Identification of target analogues of E3 ubiquitin ligase involved in the incidence of breast cancer: A rational drug designing approach

摘要

Breast cancer is one of the most common types of cancer after skin cancer. In India, for every two women newly diagnosed with breast cancer, one woman dies because of it. The cause of the disease is associated with the mutation in BRCA1 and BRCA2 gene. The change in the activity of protein E3 ubiquitin ligase is responsible for the disease. In this study the interaction of the protein E3 ubiquitin and its variants are performed with market drugs and ligand prepared. The study was facilitated by taking forty proteins from MMDB (Molecular Modelling Database) and saved in PDB format.
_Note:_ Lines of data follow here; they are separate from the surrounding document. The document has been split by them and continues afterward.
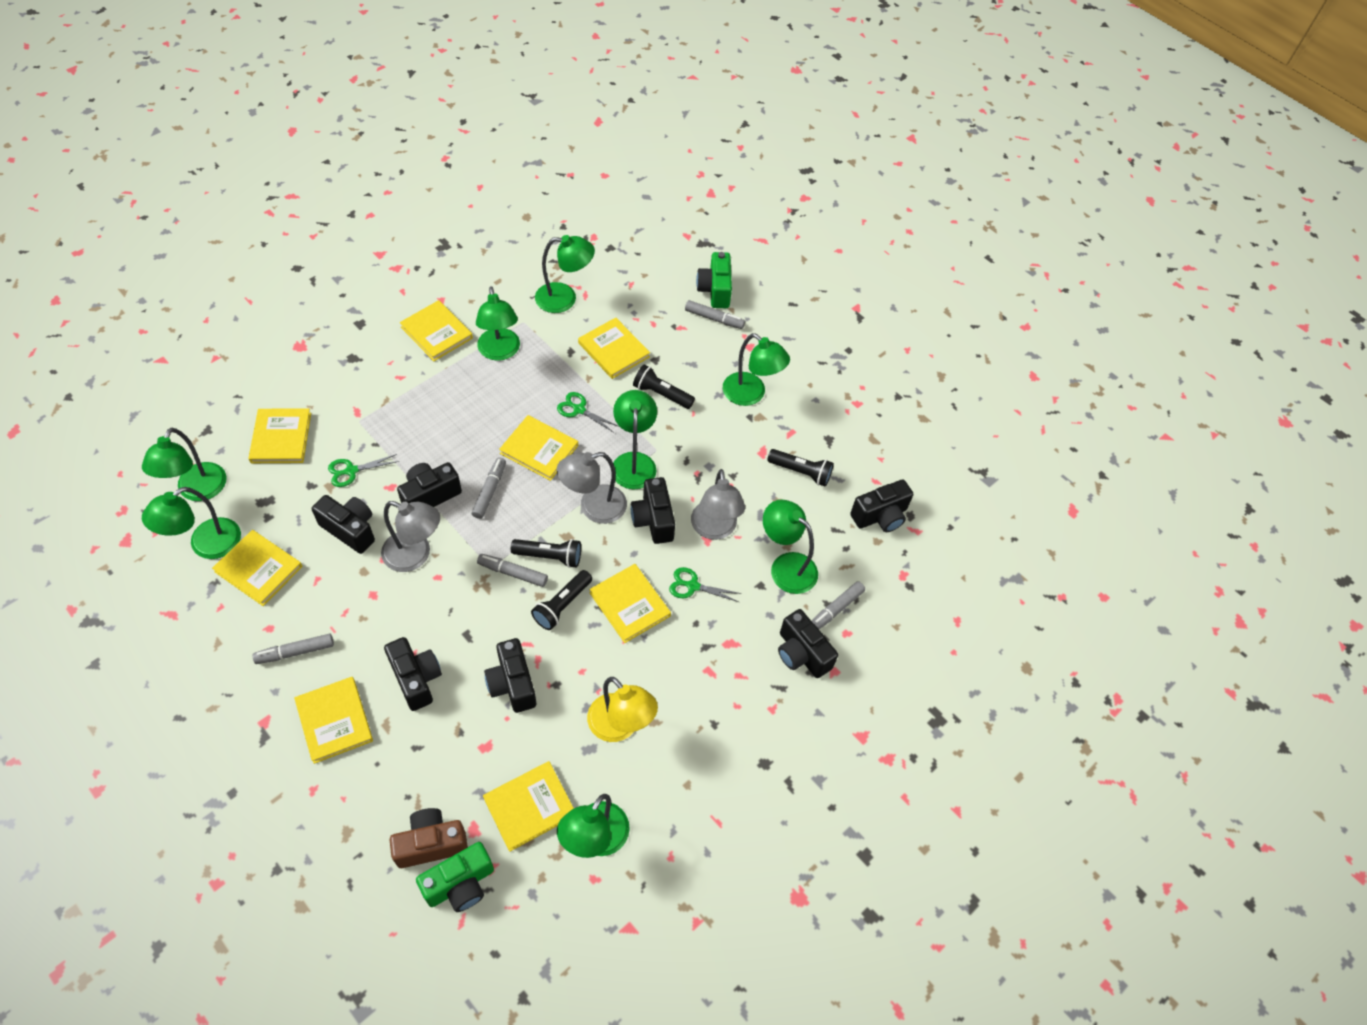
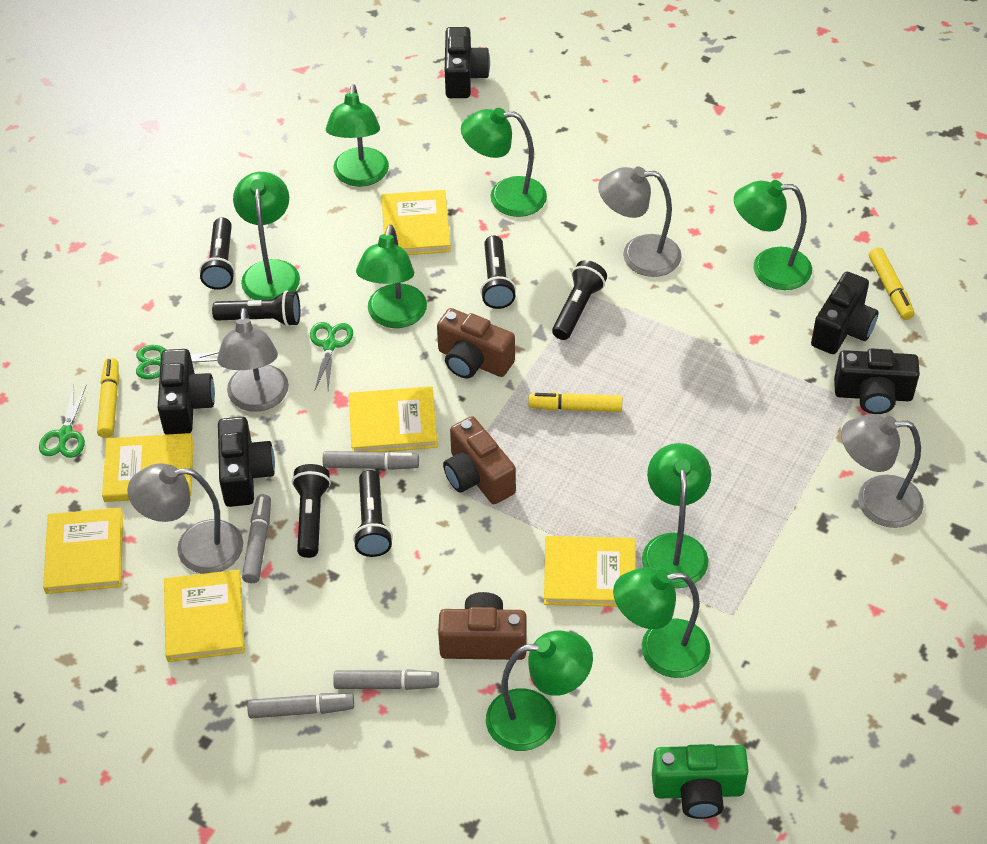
black camera: 7 -> 5
black flashlight: 4 -> 6
brown camera: 1 -> 3
green camera: 2 -> 1
grey lamp: 3 -> 4
grey marker: 5 -> 4
yellow book: 8 -> 6
yellow lamp: 1 -> 0
yellow marker: 0 -> 3

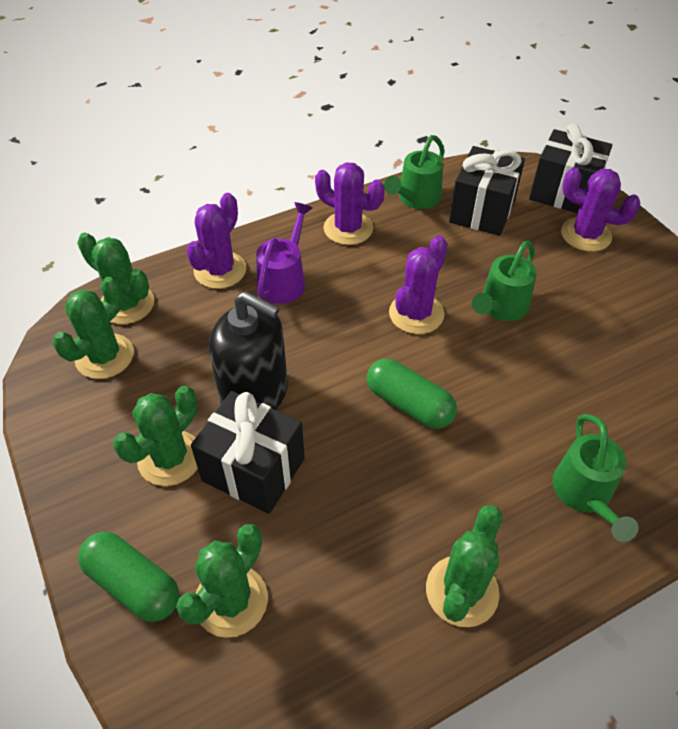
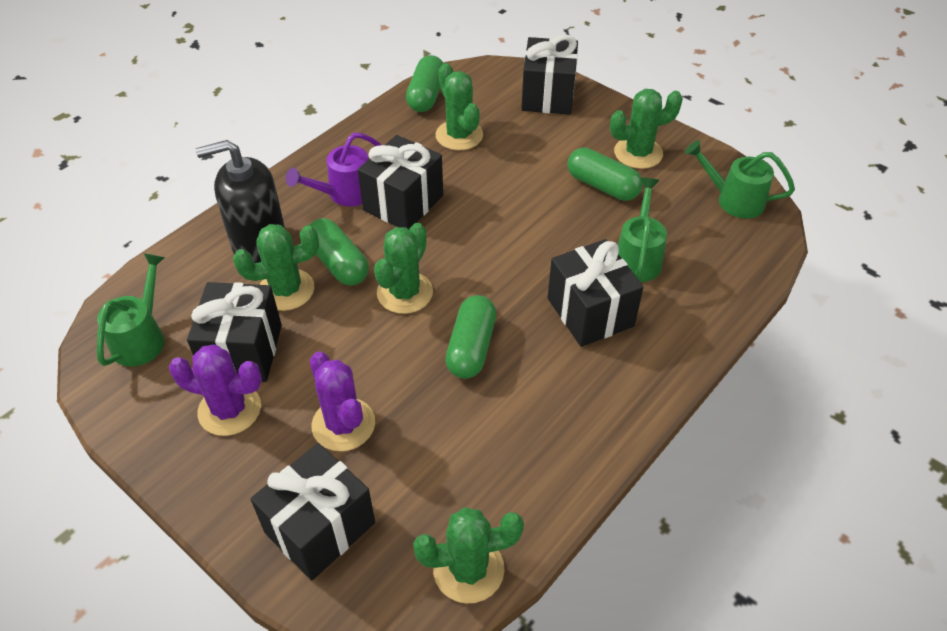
black gift: 3 -> 5
green capsule: 2 -> 4
purple cactus: 4 -> 2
Pipendoxifine, Thiotepa, Testolactone, Aminoglutethimide and Palbociclib are selected out of all the market drugs available for breast cancer. These drugs are docked against forty proteins using Molegro Virtual Docker. Pose organiser gives us MolDock and HBond values. When compared with market drugs including Pipendoxifine, Thiotepa, Testolactone, Aminoglutethimide and Palbociclib, the interaction of novel ligands were observed to be better. Some of the ligands prepared were observed to have the best score out of all the ligands. The lower value of HBond in these ligands shows that the binding is more as compared to the market drugs available. It was observed that one of the ligands prepared has the highest binding affinity due to lowest HBond value and stable MolDock value as compared to many of the market drugs available.